Real-Time Measurement and Control

Hi jiangjiang,

We wrote this White Paper to describe the new feature: http://www.ni.com/white-paper/53881/en/

Please read through it for a thorough explanation of how it works. There is a section at the bottom comparing performance against Read/Write Controls (registers) and DMA FIFOs.

If you are looking for more explicit numbers, we have included an example with CompactRIO 17.0 to allow you to easily benchmark and provide a reference architecture. Please open the Closed Control Loop (Host Memory Buffer) example and run it on your target. The example is created so that it should be easy for you to insert your RT and FPGA algorithms and benchmark for your application.

Thanks you very much for your answer.

My plan is use this as a picture buffer, my application need me to save frame in memory where FPGA can have a quick sequence access to it.

I used to use BRAM provided in FPGA, but the size is not large enough, and to aviod data overflow/lose detail, I saved each intermediate pixel as FXP18, I can only operate  256*256 picture, with HMB, I can operate @512*512*U32*4frame which would be great to hear.

The question I have now is:

Since there is no return about write memory success or not, would it be overrun if I continues write HMB sequential address, and would it be possible to read sequential address at the same time, at the speed of 40MHz， or even maybe 10MHz?

Thanks!

---

Since there is no return about write memory success or not, would it be overrun if I continues write HMB sequential address

 

---

The write method has a "Ready for Input" terminal. If you assert "Input Valid" before "Ready for Input" is asserted, it will be ignored.

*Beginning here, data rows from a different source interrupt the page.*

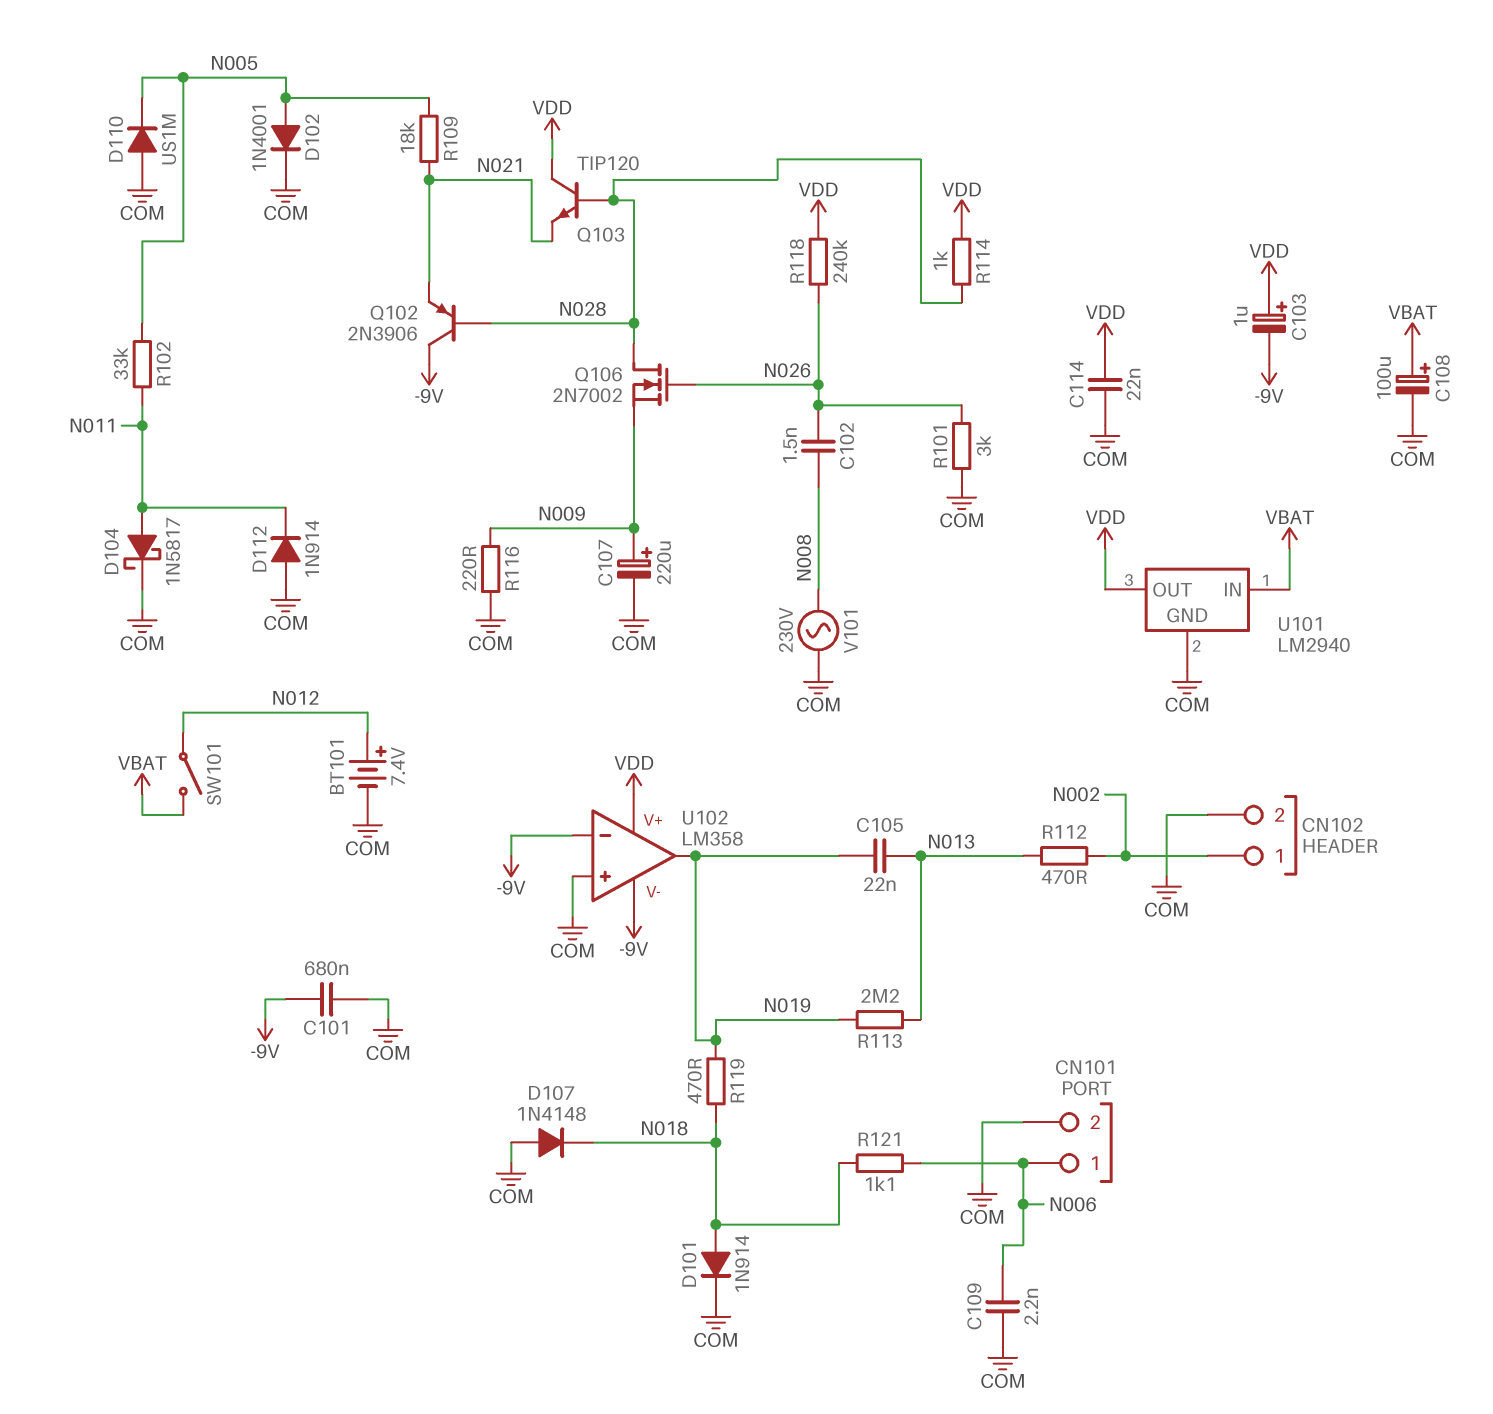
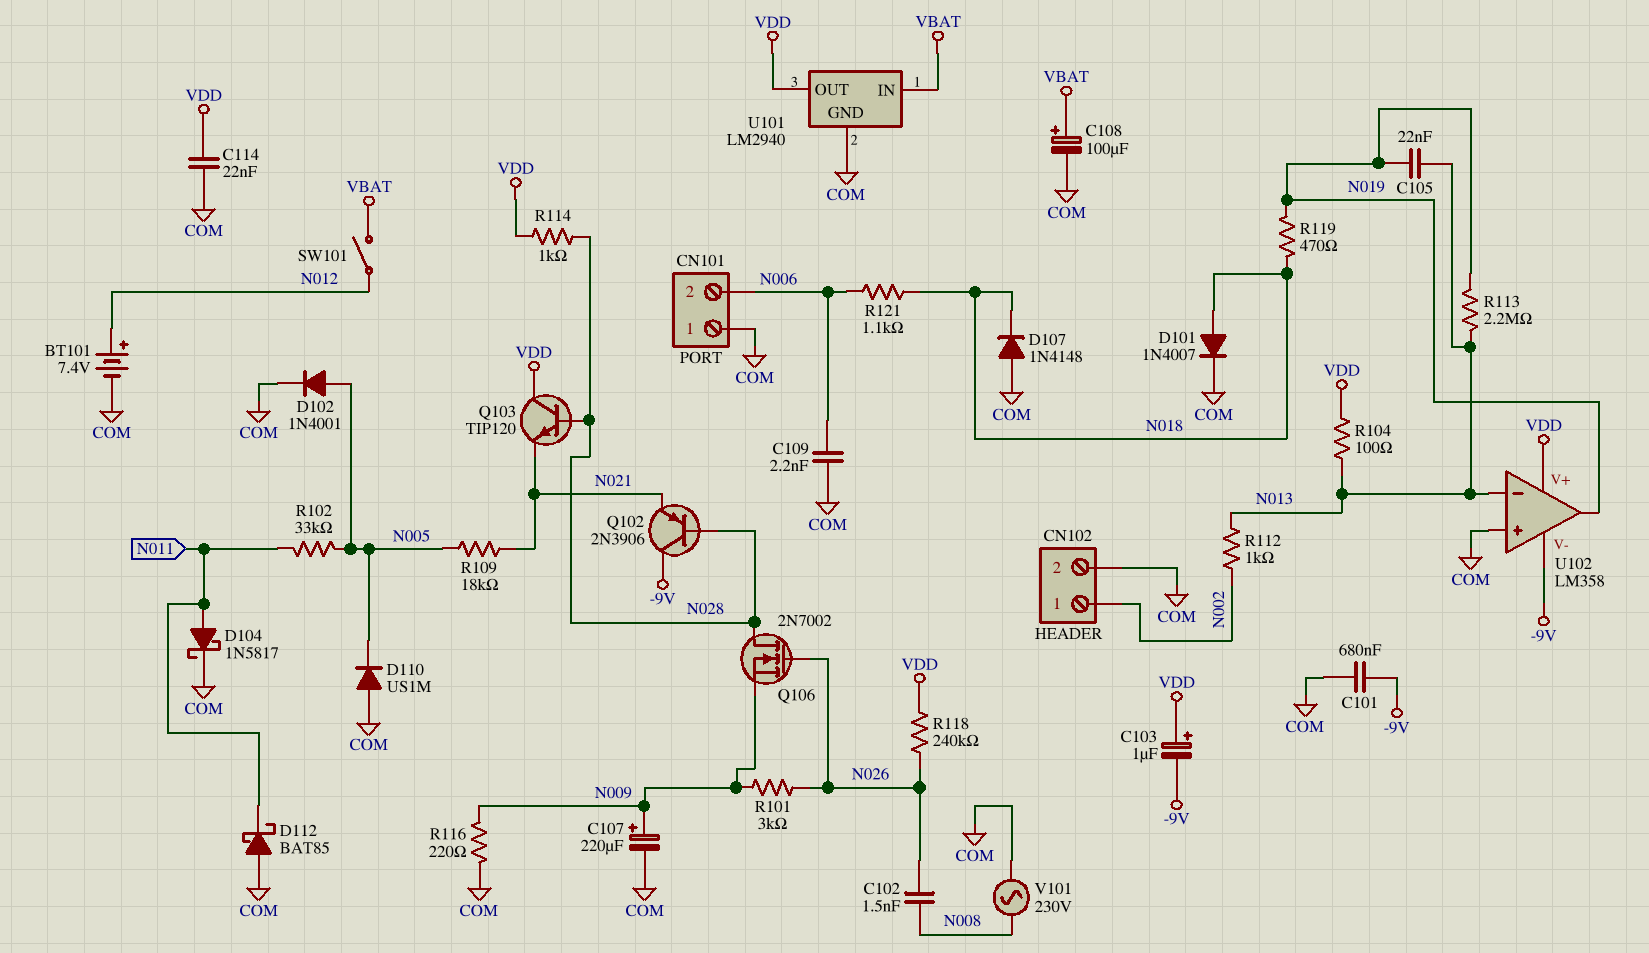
CN101 pin 1: N006 -> COM
CN101 pin 2: COM -> N006
D101: diode 1N914 (A N018, K COM) -> diode 1N4007 (A N018, K COM)
D112: diode 1N914 (A COM, K N011) -> schottky BAT85 (A COM, K N011)
R101: 3k (COM, N026) -> 3k (N009, N026)
R104: none -> 100 (N013, VDD)
R112: 470 (N002, N013) -> 1k (N002, N013)
U102 pin in-: -9V -> N013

So there shouldn't be any buffer overrun if you use the handshake terminals correctly.

---

 would it be possible to read sequential address at the same time, at the speed of 40MHz， or even maybe 10MHz?

You can read at the same time as writing but they are not completely independent so you may get a higher throughput doing one at a time.

You may be able to issue short bursts of requests at 10MHz or even 40MHz because the requests will be collected in the request FIFO, but I'm not confident the DMA interface can keep up with that rate. From some simple testing I have done, I've seen around 8MHz on average, assuming there isn't anything else on your system using DMA.

Thank you very, nturley!

In my mind I used to think HMB will cost two DMA channel, one for uplink and one for downlink, both operation can take place at the same time while introduction a large amount of latency, I can live with that kind of latency if the overall throughput is OK, but according to your word it seems only one direction is actived at certain monment, is that right?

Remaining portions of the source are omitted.